Si Denis Sassou Nguesso persiste dans son aventure, nous pouvons redouter une nouvelle situation à la burundaise. Un tel scénario ne surprendra personne en Afrique Centrale où le pouvoir est confisqué et où la paralysie des états les confine à une grande pauvreté.

En effet, pour durer au pouvoir, ces présidents ont tous les mêmes recettes:
-la corruption,
-la nomination à des postes clé de médiocres sans charisme, sans référence et sans expérience,
-le tribalisme,
-la soumission de ceux qui lui doivent leur ascension sociale,
-l’appartenance à des obédiences ou à des cercles ésotériques, etc.
Ces critères désobligeants et peu glorieux font des collaborateurs de ces présidents des femmes et des hommes sans envergure qui étouffent tous les potentiels.
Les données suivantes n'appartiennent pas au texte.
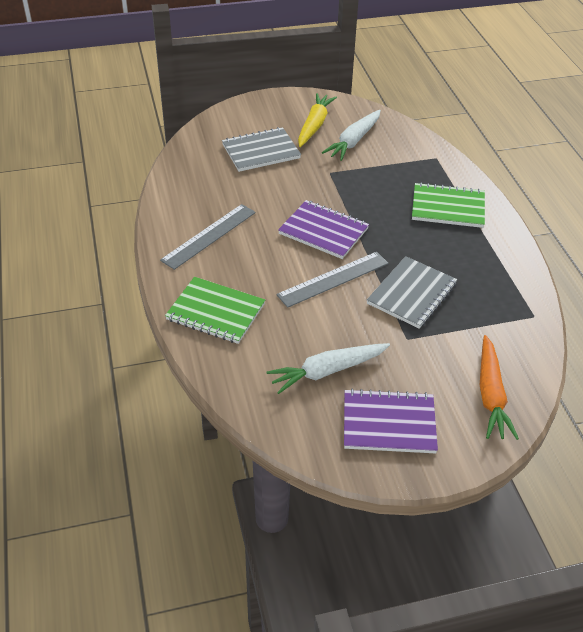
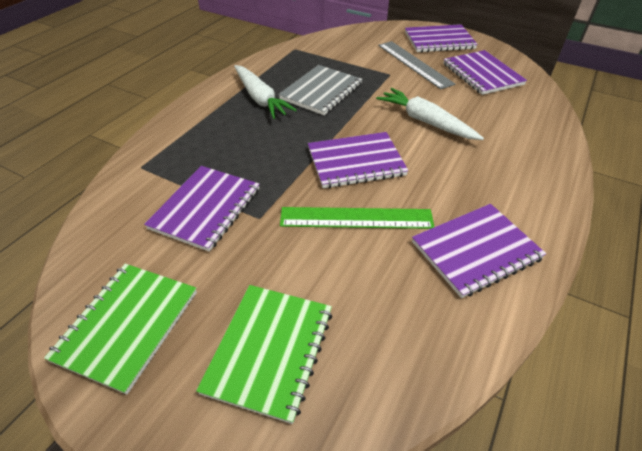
green ruler: 0 -> 1
grey notebook: 2 -> 1
grey ruler: 2 -> 1
orange carrot: 1 -> 0
purple notebook: 2 -> 5
yellow carrot: 1 -> 0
Les chefs d’état en Afrique Centrale ne pourront jamais dissuader Denis Sassou Nguesso sur ses choix suicidaires et de son référendum acquis d’avance. Autour de lui, ses confrères ne font pas bonne figure pour envisager une médiation.

Après le Burundi et le Burkina, l’Afrique n’est pas sortie des conflits initiés par ses présidents aux mandats à rallonges.